L’Italia, al contrario di altri paesi industrializzati,
non ha effettuato operazioni di supporto al settore finanziario su larga
scala nel 2007-2008. Nè ha messo in campo rilevanti pacchetti di
stimolo all’economia reale durante la crisi. Inoltre, a partire dal 2010
sono state applicate misure di austerità, con significativi incrementi
della tassazione e riduzioni della spesa primaria. Come mai il debito continua a salire?
Ovviamente il rapporto debito/PIL dipende tanto dal
numeratore quanto dal denominatore. Il rapporto aumenta quando il tasso
di crescita del debito è superiore al tasso di crescita del PIL nominale (che corrisponde alla somma di tasso di crescita reale e inflazione).
Da questo punto di vista, occorre rilevare che il PIL nominale italiano
è diminuito dell’1,3% tra 2011 e 2013, a causa della forte diminuzione
del Pil in termini reali e del basso tasso di inflazione. Per cui, anche
se il bilancio dello Stato fosse stato costantemente in pareggio –
interessi compresi – il rapporto debito/PIL sarebbe salito comunque.
Inoltre, a fronte di un saldo primario costantemente
positivo tra 2011 e 2014 (cioè lo Stato incassa più di quanto spende,
se
non si considerano gli interessi sul debito),
l’alta spesa per
interessi ha reso comunque il saldo complessivo negativo.
E’
quindi chiaro che le cause dell’attuale esplosione del rapporto
debito/PIL sono la recessione, la bassa inflazione e l’alta spesa per
interessi.
In questo contesto, le manovre di consolidamento
fiscale degli ultimi anni, oltre a precipitare il paese in una nuova
recessione, non hanno fermato la crescita del rapporto debito/PIL, nè
del debito stesso.
Il problema è che in un contesto di bassa domanda e
alta disoccupazione le politiche di consolidamento fiscale danneggiano
particolarmente l’economia, riducendo l’attività economica. PIL,
inflazione e entrate fiscali si abbassano, vanificando gli sforzi per il
raggiungimento del pareggio di bilancio.
Si genera così una sorta di
‘consolidamento fiscale perverso’,
in cui le manovre di austerità incrementano il rapporto debito/PIL,
invece di abbassarlo. Chiaramente è più facile che ciò avvenga in un
paese con un alto livello di debito, per via dell’alta spesa per
interessi.
In sintesi, nell’attuale contesto le politiche di
consolidamento fiscale hanno dimostrato di non essere in grado di
fermare la crescita del rapporto debito/PIL, per via dei loro effetti
recessivi su un’economia già debole e dell’alta spesa per interessi.

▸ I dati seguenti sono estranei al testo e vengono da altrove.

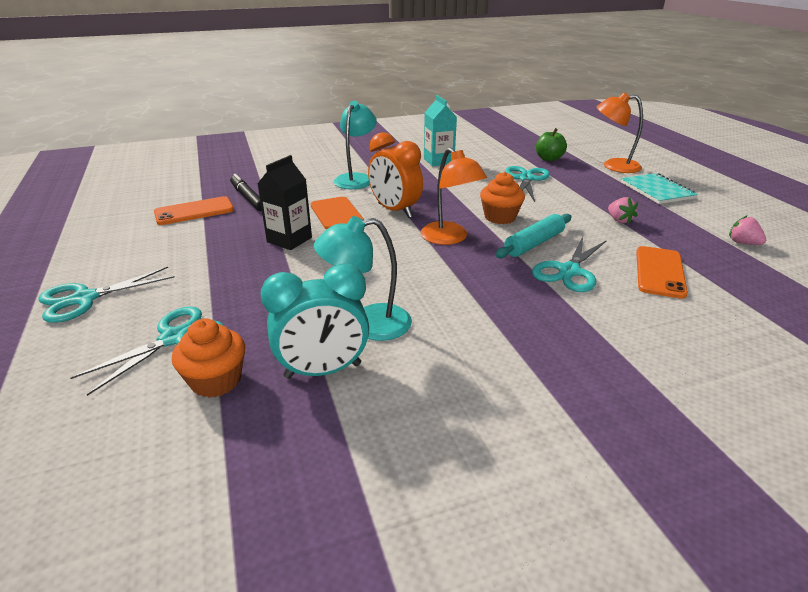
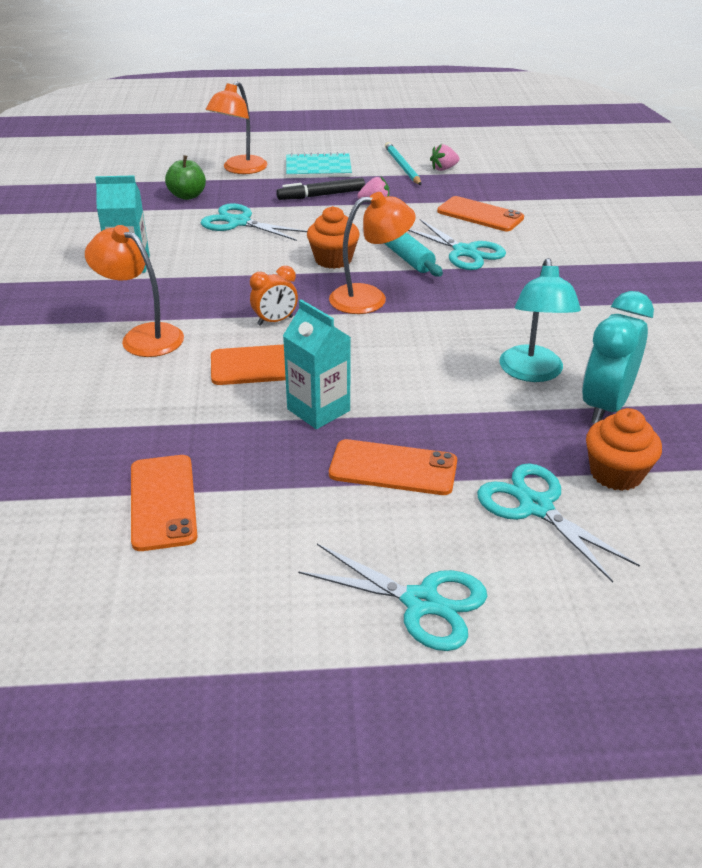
camera: 75 degrees left, 5 degrees up
(85, 299) = (421, 602): turquoise scissors -> turquoise scissors turned 45 degrees counterclockwise
(224, 274) = (393, 468): none -> orange phone
(248, 198) = (143, 443): black marker -> black marker (321, 195)
(289, 240) = (318, 410): black carton -> turquoise carton
(323, 371) = (605, 406): turquoise clock -> turquoise clock turned 150 degrees counterclockwise
(356, 179) = (142, 336): turquoise lamp -> orange lamp
(395, 211) = (275, 321): orange clock -> orange clock, size x0.57
(715, 223) = (402, 166): none -> turquoise pencil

Quest’ultima rende quasi impossibile raggiungere il pareggio di
bilancio, a meno di realizzare dei saldi primari su livelli
implausibili. Una significativa crescita del PIL nominale,
determinata da crescita reale e/o da inflazione, è condizione
irrinunciabile per la riduzione del debito in termini di PIL.
In presenza di questa, sarebbe sufficiente mantenere la crescita del
debito su un tasso inferiore rispetto alla crescita del PIL nominale,
senza quindi la necessità del pareggio di bilancio, per invertire il
trend di incremento del rapporto debito/PIL.